An example is the 2010 Vancouver Winter Olympic and Paralympic Games, during which Ballard demonstrated its vehicle hydrogen fuel cell systems. Upcoming events where AAM developments can be demonstrated include the 2024 Summer Olympics in Paris, France; Expo 2025 in Osaka, Japan; and FIFA World Cup 2026 in Vancouver, Canada.

The future of AAM in Vancouver

Through its Economic Transformation Lab initiative (ETL), the Vancouver Economic Commission supported a UBC research team-led survey of the local and global AAM landscape, pairing it with insights from the local ecosystem, many of whom were consulted through their affiliation with the Canadian Advanced Air Mobility (CAAM), an industry–government consortium exploring the deployment of advanced air mobility in the country. The team compiled its findings in a report called Advanced Air Mobility in Vancouver. The report proposes solutions to further develop Vancouver’s AAM clusters, with an emphasis of delivering economic, environmental and social benefits locally.

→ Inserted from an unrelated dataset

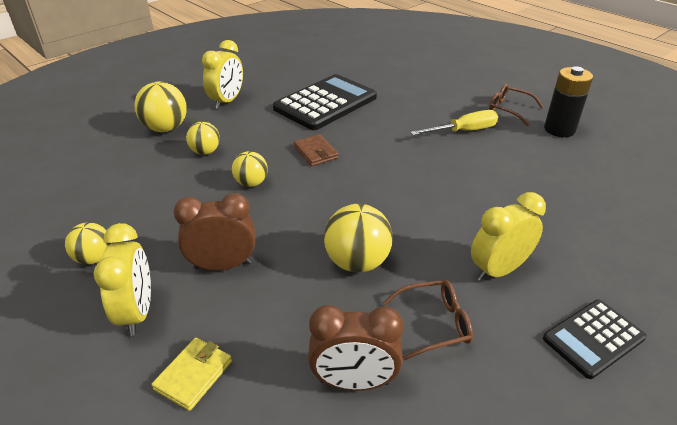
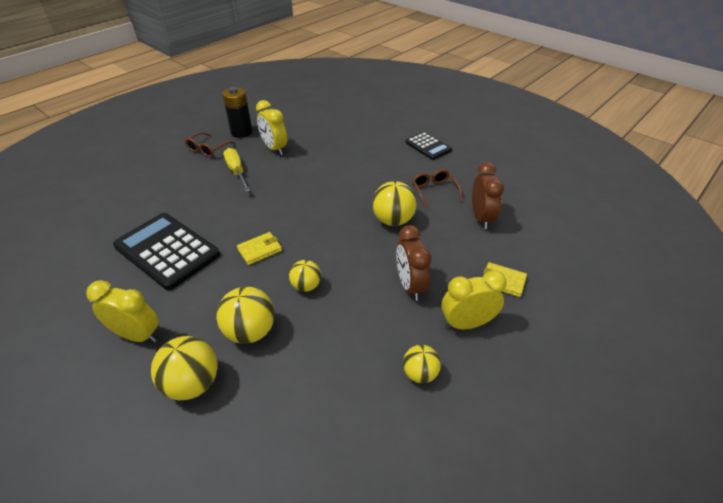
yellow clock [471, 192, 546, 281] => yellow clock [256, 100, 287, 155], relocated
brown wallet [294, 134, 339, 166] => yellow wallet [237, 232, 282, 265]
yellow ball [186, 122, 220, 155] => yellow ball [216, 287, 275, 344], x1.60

It should be noted that the team did not conduct a cost-benefit analysis of adopting AAM in the region, and does not include a quantification of economic benefit. As such, the Vancouver Economic Commission focuses not on the question of whether the AAM sector should scale, and instead on the competitiveness and promise of the Vancouver region and BC as a site for AAM deployment.

The report outlines a roadmap for catalyzing the adoption of AAM in Vancouver. Steps include formulating an AAM vision, building public trust and community engagement, and building on existing studies and initiatives.